Com a substituição de Salazar por Marcello Caetano, em 1968, houve a possibilidade de uma mudança política, mas salvo algumas exceções de liberalização da Economia, o sistema político do Estado Novo manteve-se até à Revolução de Abril de 1974. Com a adesão à EFTA, as exportações de produtos têxteis passaram a ter grande importância na economia nacional. No caso da indústria refinadora de açúcar, existiam duas fábricas em Portugal, no Norte a RAR e no Sul a SIDUL. Abastecidas de matéria-prima vinda, sobretudo, de Moçambique, nem nas colónias se instalavam fábricas, nem em Portugal se cultivava beterraba e consequentemente não eram necessárias novas fábricas. Em relação à indústria automóvel houve uma tentativa gorada de instalação de uma fábrica de automóveis da Alfa Romeo, em Sines. Torres Campos, em representação do Governo português, participou em 1973 nestas negociações. Já o Setor Energético, por Despacho Ministerial de 16 de outubro de 1970, teve um plano de realizações no domínio da refinação de petróleos e da indústria petroquímica, a instalar em Portugal no período do IV Plano de Fomento, pois com o aumento do consumo de energia elétrica havia que aumentar a capacidade de produção, com os recursos nacionais hídricos e térmicos, construir centrais térmicas e aumentar as redes de transporte e distribuição de energia. O III Plano de Fomento (1968-1973) tinha confirmado a internacionalização da economia portuguesa, com o desenvolvimento da indústria privada como sector dominante da economia nacional e a subsequente consolidação dos grandes grupos económico-financeiros, bem como o crescimento do sector terciário, com o consequente incremento urbano. É por esta altura que se começa a inverter o sistema do condicionamento industrial por força da abertura aos mercados internacionais, e ao investimento estrangeiro, e que é instalada a infraestrutura portuária de grande dimensão que é o Porto de Sines e indústrias associadas. O Complexo de Sines foi criado nos anos 70 para garantir a autonomia da produção nacional no setor da energia e das matérias-primas. Quanto à indústria cimenteira, o monopólio do grupo de António Champalimaud manteve-se durante o Estado Novo. Assegurou a maior parte da produção, controlou os preços e teve a maior fábrica do país, em Alhandra.
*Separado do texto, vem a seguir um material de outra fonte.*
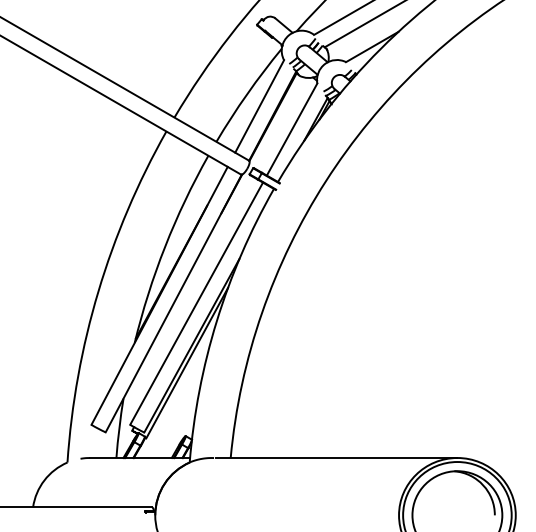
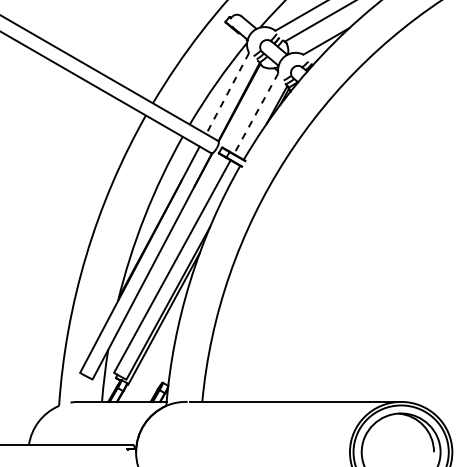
line: (259, 106) -> (227, 93), solid -> dashed
line: (291, 130) -> (255, 114), solid -> dashed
Pouco depois da Revolução foi publicado a 9 de maio de 1975, o Dec. Lei 221-A/75 que formalizou a decisão do governo português de nacionalizar as cimenteiras existentes á data. Foi criada em 1976 a CIMPOR – Cimentos de Portugal E. P. (Dec. Lei 217-B/76, de 26 de março), pessoa coletiva de direito público, dotada de autonomia administrativa e financeira, com património próprio constituído com os bens, direitos e obrigações dos ativos e passivos das empresas nacionalizadas e com as ações nacionalizadas da empresa SECIL. Nestas empresas o capital social era português e de portugueses, no entanto a SECIL – Companhia Geral de Cal e Cimento, com uma fábrica em Setúbal, tinha capital social estrangeiro (cerca de 40% era dinamarquês).
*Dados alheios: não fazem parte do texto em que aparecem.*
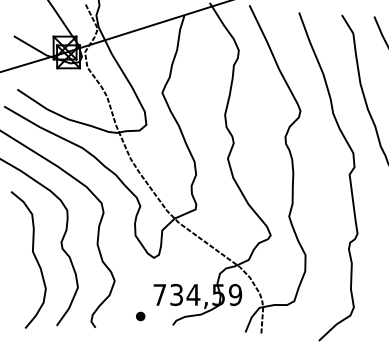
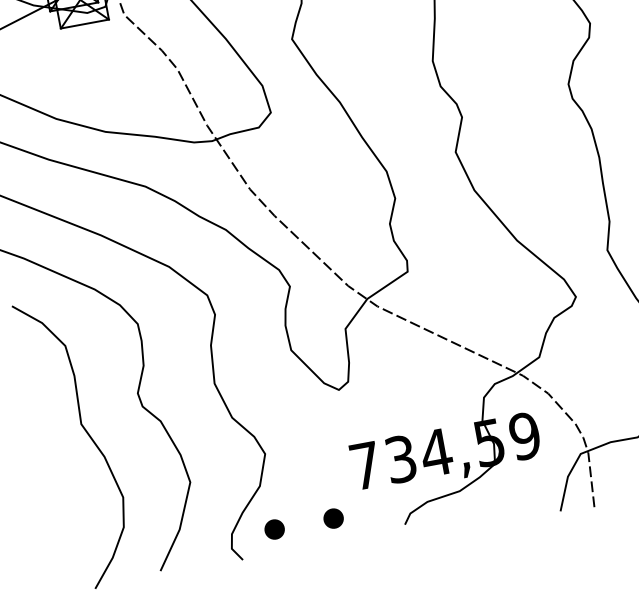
part: (112, 316) -> (274, 529), added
No livro Memória do Portugal no meu Tempo, que Torres Campos escreveu, revela a sua opinião sobre a situação de Portugal, antes e depois da ditadura, e o seu conhecimento da História da Europa e da posição que Portugal escolheu ter nesta comunidade de países, a que tem pertencido de forma menos ou mais alargada. Considera que 1968 foi ano marcante na Europa e em Portugal, com o Maio de 68 e o crescimento dos partidos de esquerda e extrema esquerda, bem como o aparecimento dos Verdes, em França. Ao mesmo tempo que, em Portugal, Salazar deixava finalmente o poder, impossibilitado por doença, e para o substituir foi escolhido Marcello Caetano, que governou entre 1968 e 1974, manteve o regime ditatorial e a guerra no ultramar, mas promoveu mudanças na política económica, com alterações ao sistema salazarista do condicionamento industrial, e o desenvolvimento da economia portuguesa foi significativo. O condicionamento industrial, que até então tinha dificultado ou mesmo impossibilitado a existência de novos industriais, foi alterado e passou a haver concorrência não só a nível interno, mas também estrangeiro, com a abertura do nosso mercado aos investidores em geral.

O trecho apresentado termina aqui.